Advice on making good visualizations#
# initialization
import numpy as np
import matplotlib.pyplot as plt
Up to this point we have been focused on the mechanics of producing figures, but what about the design aspects? How to we produce good, meaningful figures? Here are a few general principles for your considerations.

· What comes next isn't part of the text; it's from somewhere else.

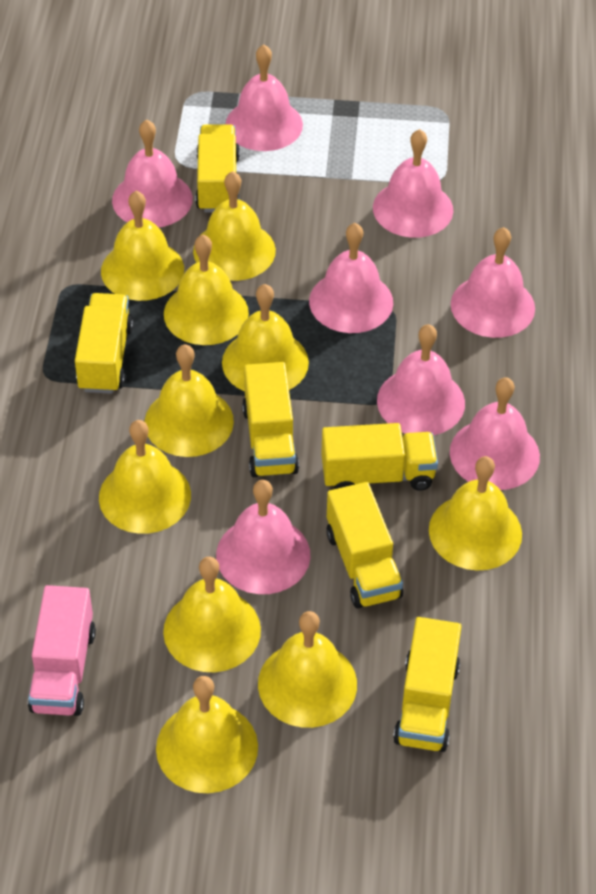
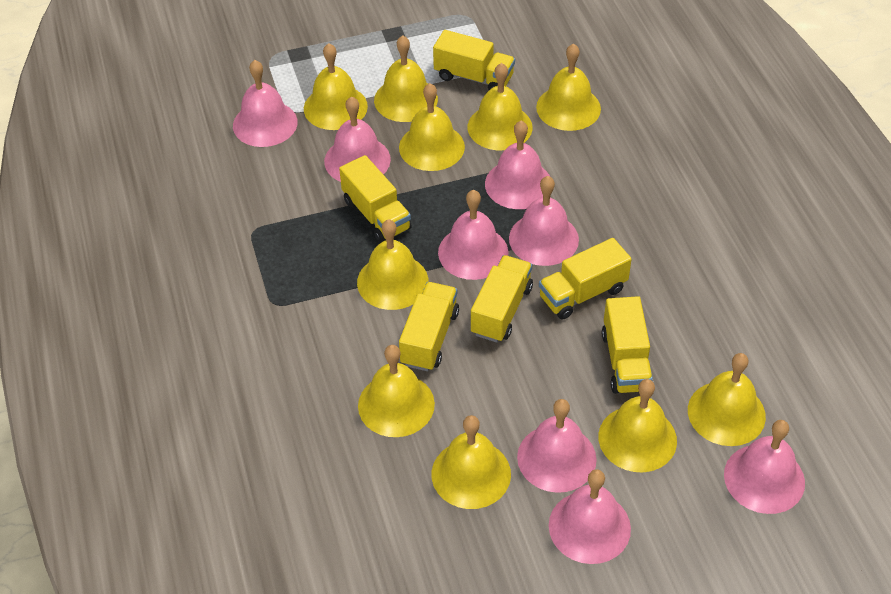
pink truck: 1 -> 0

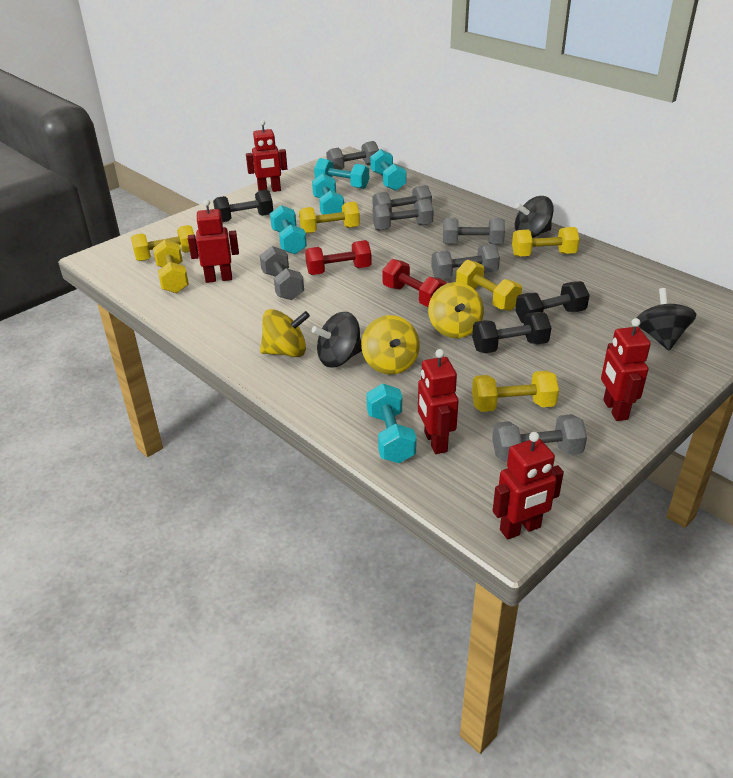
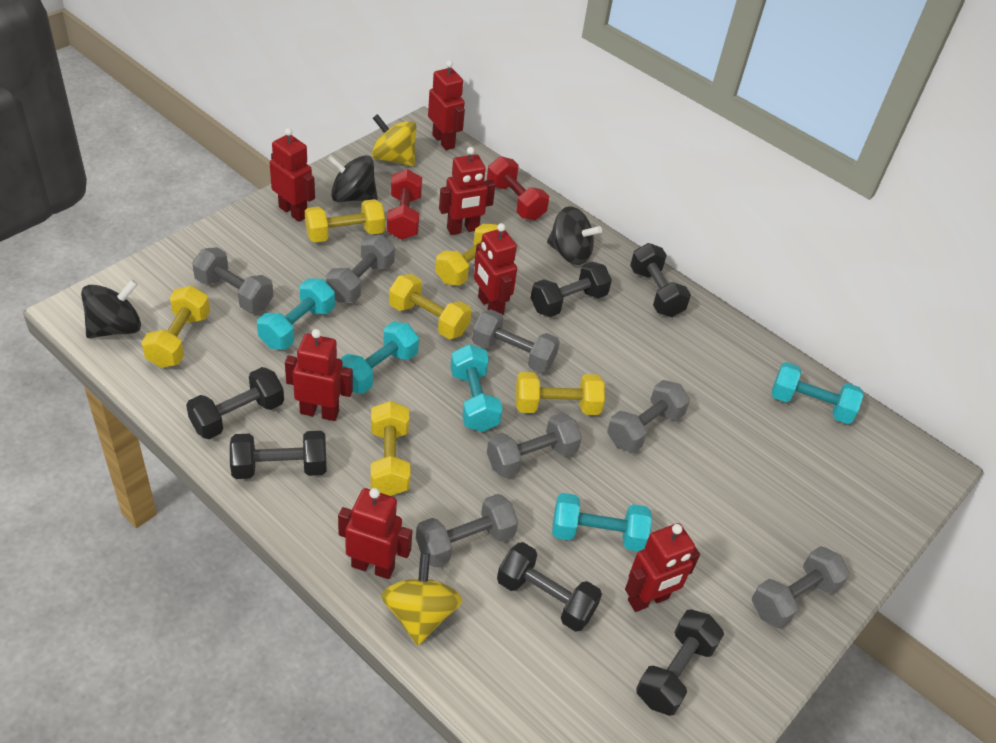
black dumbbell: 3 -> 6
red robot: 5 -> 7
yellow spinning top: 3 -> 2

1. Provide context in your figure#
While a figure may not be entirely self-contained, it is a good idea for it to provide context of the data it presents. Concretely, this means:
Make sure the figure has a concise and descriptive title
Make sure that the axes are labeled, including proper units if applicable
For example, suppose we have data about a remote sensor’s depth as a function of time.
# data to plot
time = np.arange(0, 5.1, 0.5)
depth = np.array([0.0, 2.2, 4.9, 10.3, 18.2, 19.3, 16.5, 10.1, 5.2, 1.1, 0.0])
Bad example:
fig = plt.figure(figsize=(8, 5))
ax = fig.add_subplot()
ax.plot(time, depth)
ax.set_ylim(20, -0.5)
plt.show(fig)
The above figure provides no context about what what the axes values represent, and does not describe what it is plotting. It also give little hint about how frequent the data is collected
Good example:
fig = plt.figure(figsize=(8, 5))
ax = fig.add_subplot()
ax.plot(time, depth, marker="o")
ax.set_ylim(20, -0.5)
ax.set_title("Depth of remote sensor during a dive", fontsize=18)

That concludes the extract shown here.